START DATA FOR THIS EXERCISE

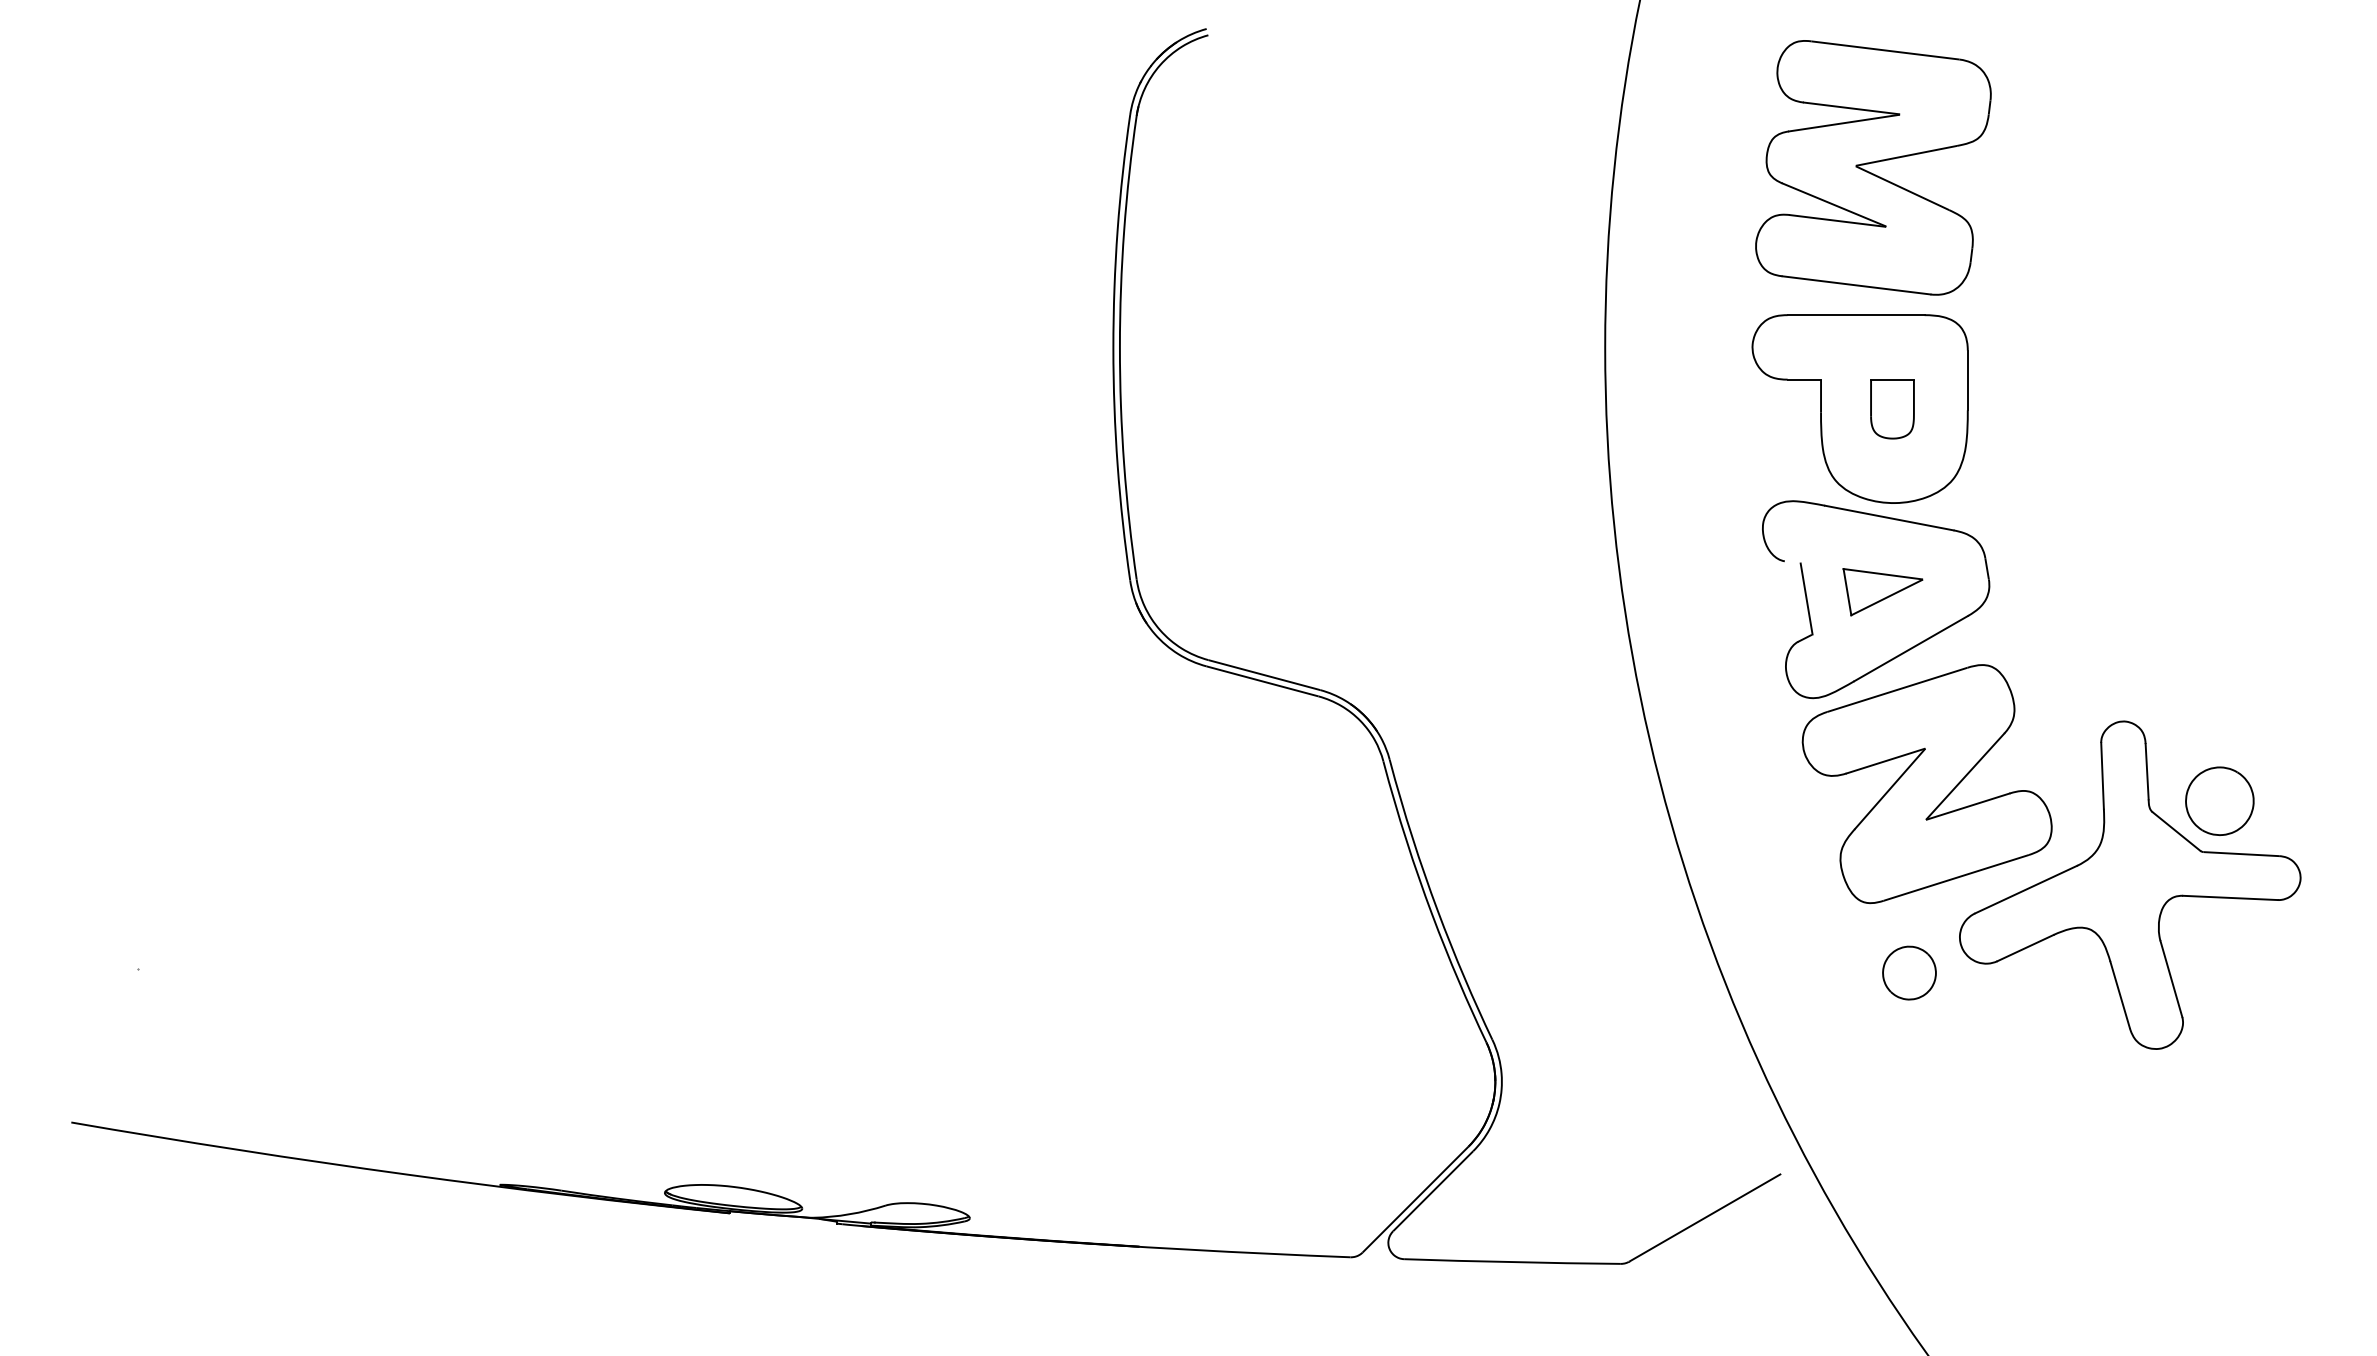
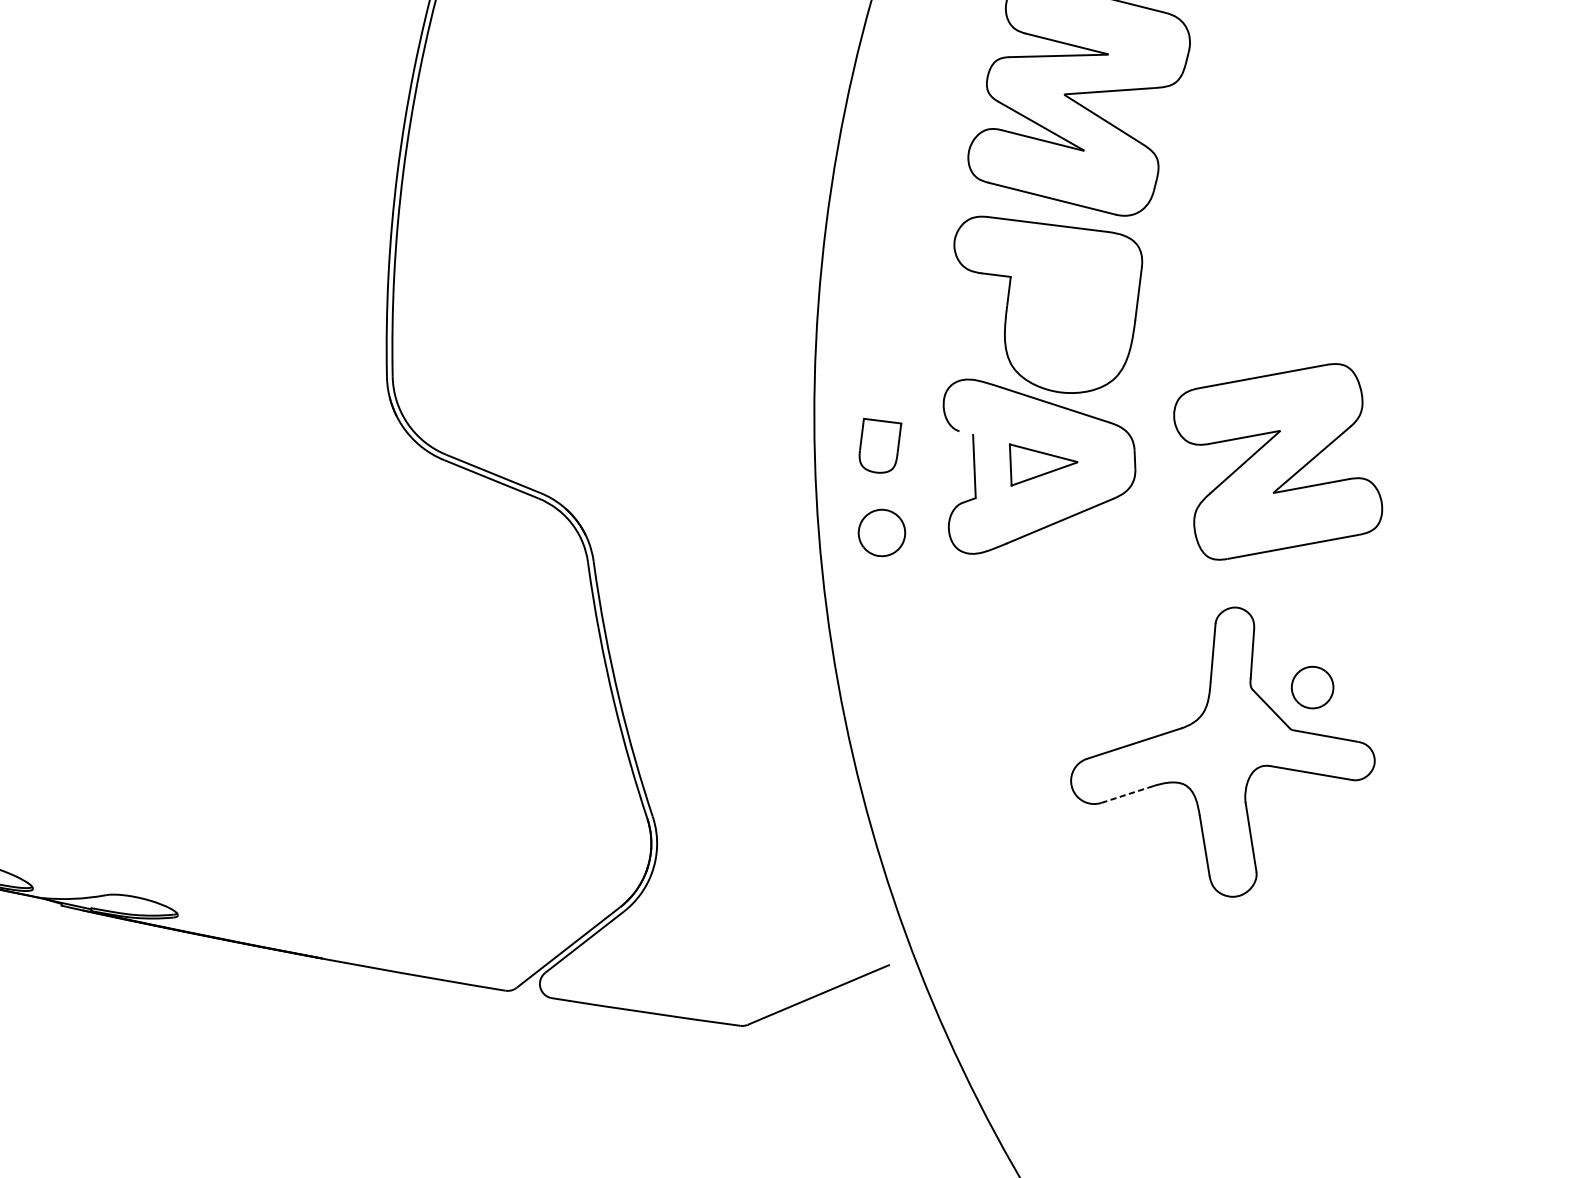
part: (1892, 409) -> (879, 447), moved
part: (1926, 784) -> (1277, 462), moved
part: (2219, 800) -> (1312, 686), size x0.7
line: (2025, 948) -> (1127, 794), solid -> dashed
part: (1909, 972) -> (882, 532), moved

END DATA FOR THIS EXERCISE
START DATA FOR THIS EXERCISE

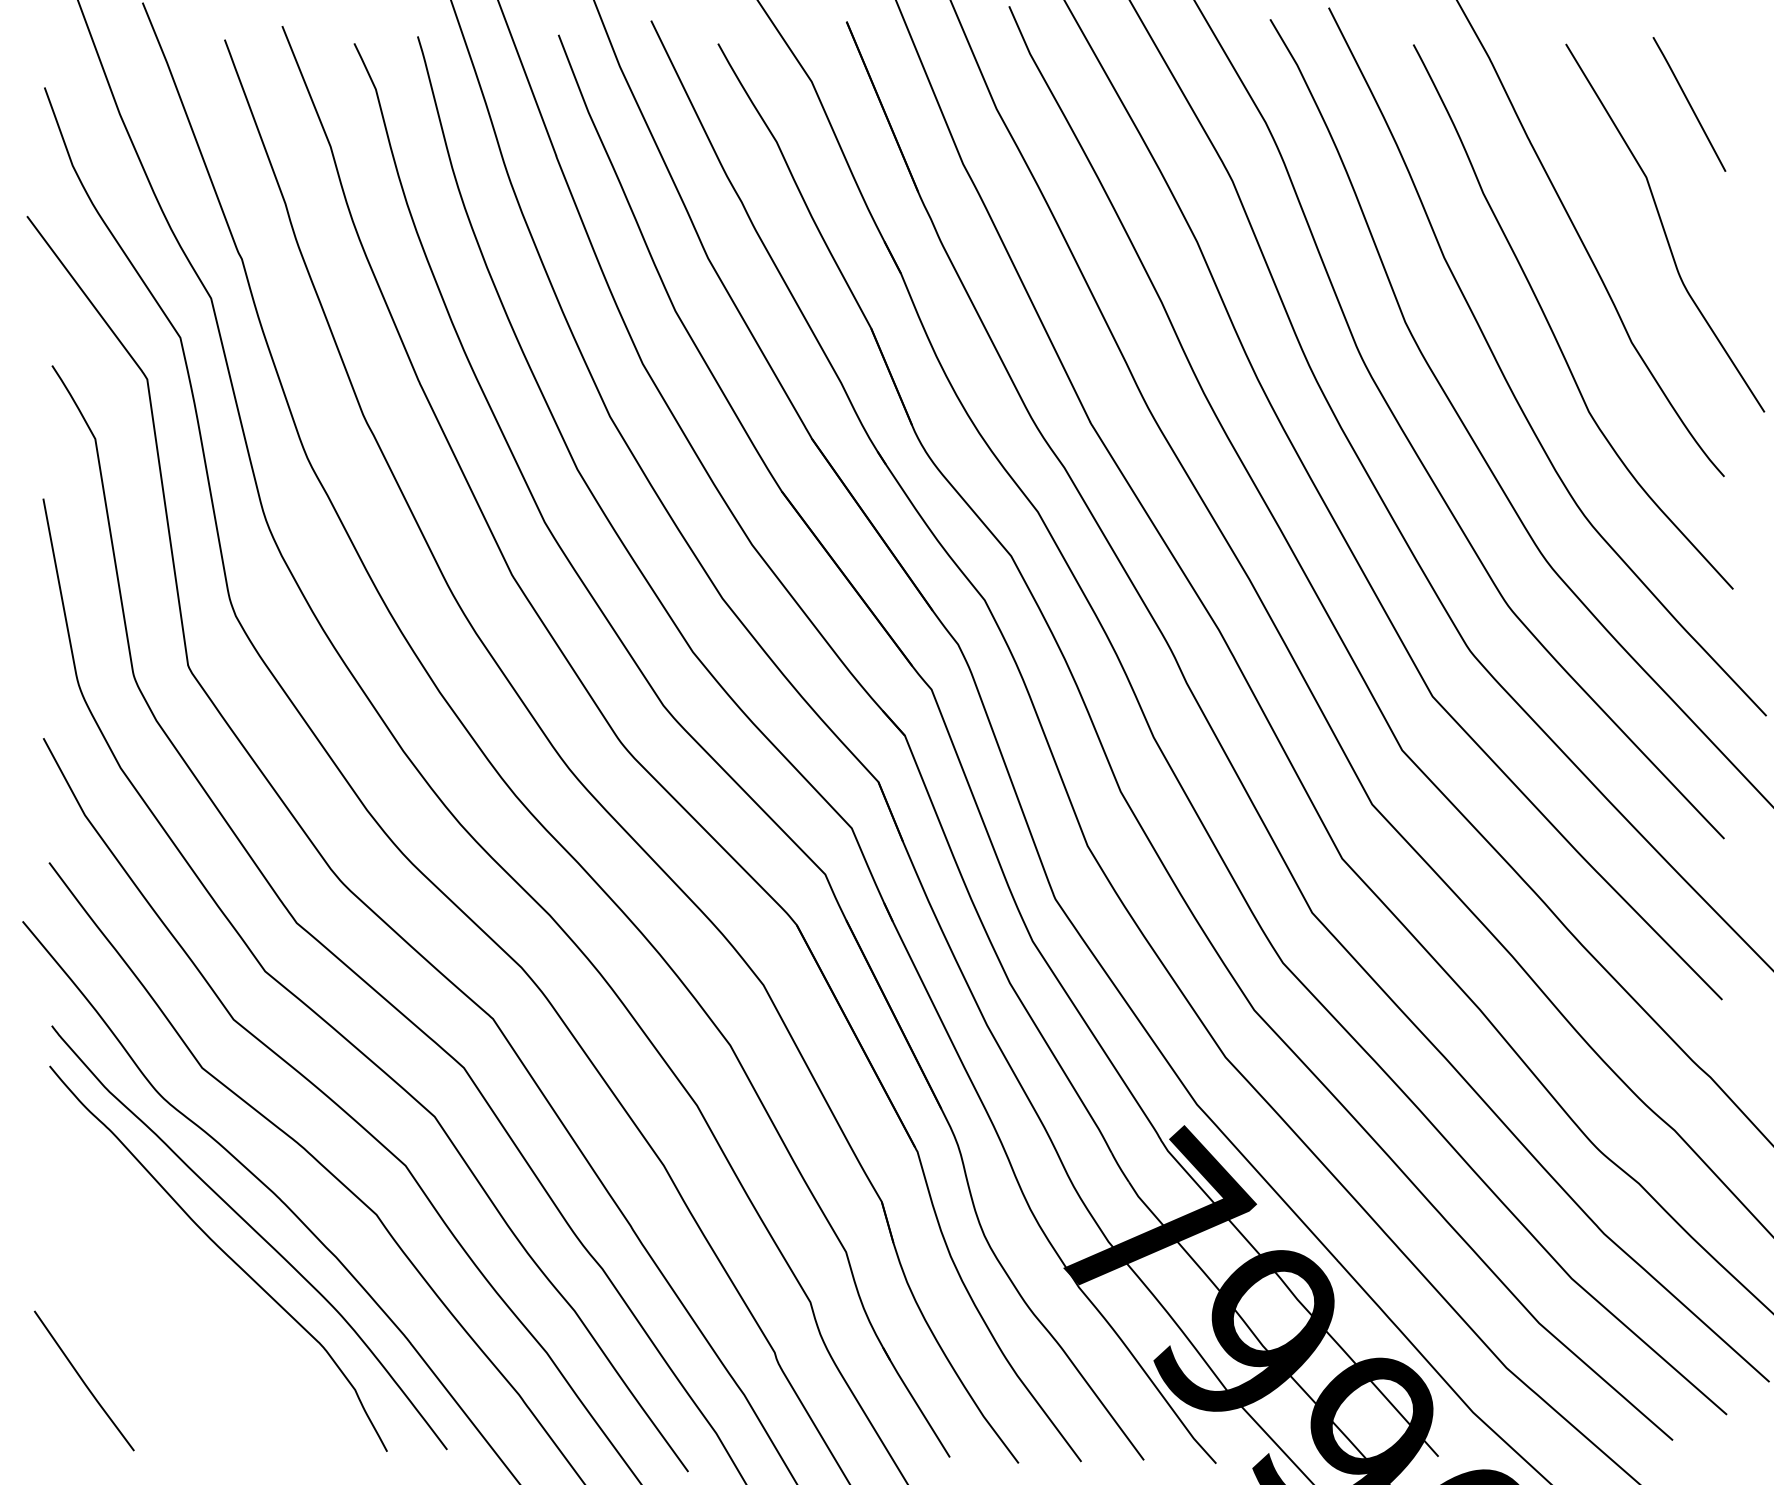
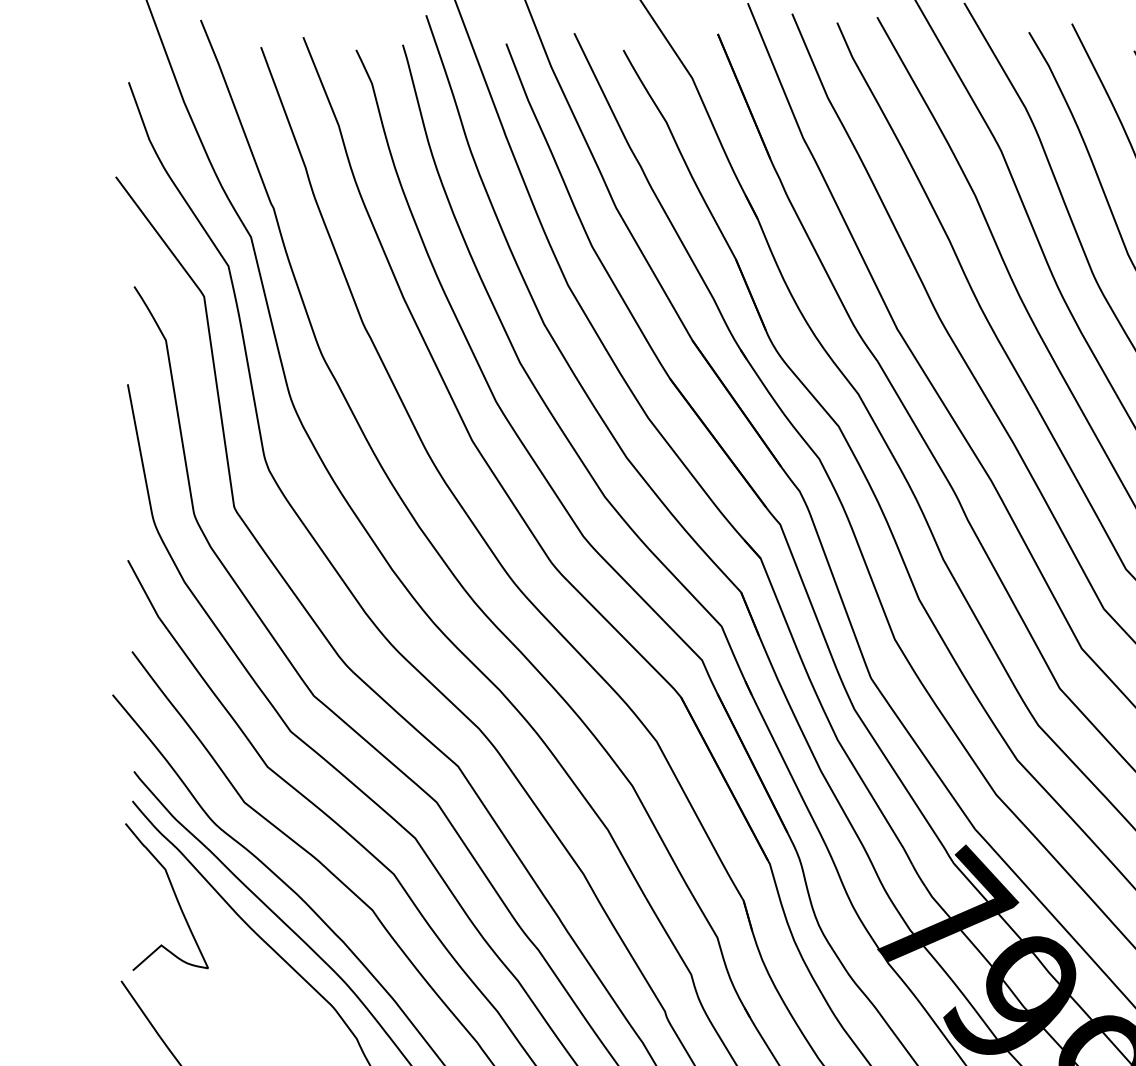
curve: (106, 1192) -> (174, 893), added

END DATA FOR THIS EXERCISE
START DATA FOR THIS EXERCISE

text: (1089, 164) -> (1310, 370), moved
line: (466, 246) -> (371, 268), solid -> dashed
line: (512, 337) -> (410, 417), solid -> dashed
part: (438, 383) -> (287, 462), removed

END DATA FOR THIS EXERCISE

= WHAT IS REQUIRED =
Gather each line in the entries above where the string "part" is found.

= REPLY =
part: (1892, 409) -> (879, 447), moved
part: (1926, 784) -> (1277, 462), moved
part: (2219, 800) -> (1312, 686), size x0.7
part: (1909, 972) -> (882, 532), moved
part: (438, 383) -> (287, 462), removed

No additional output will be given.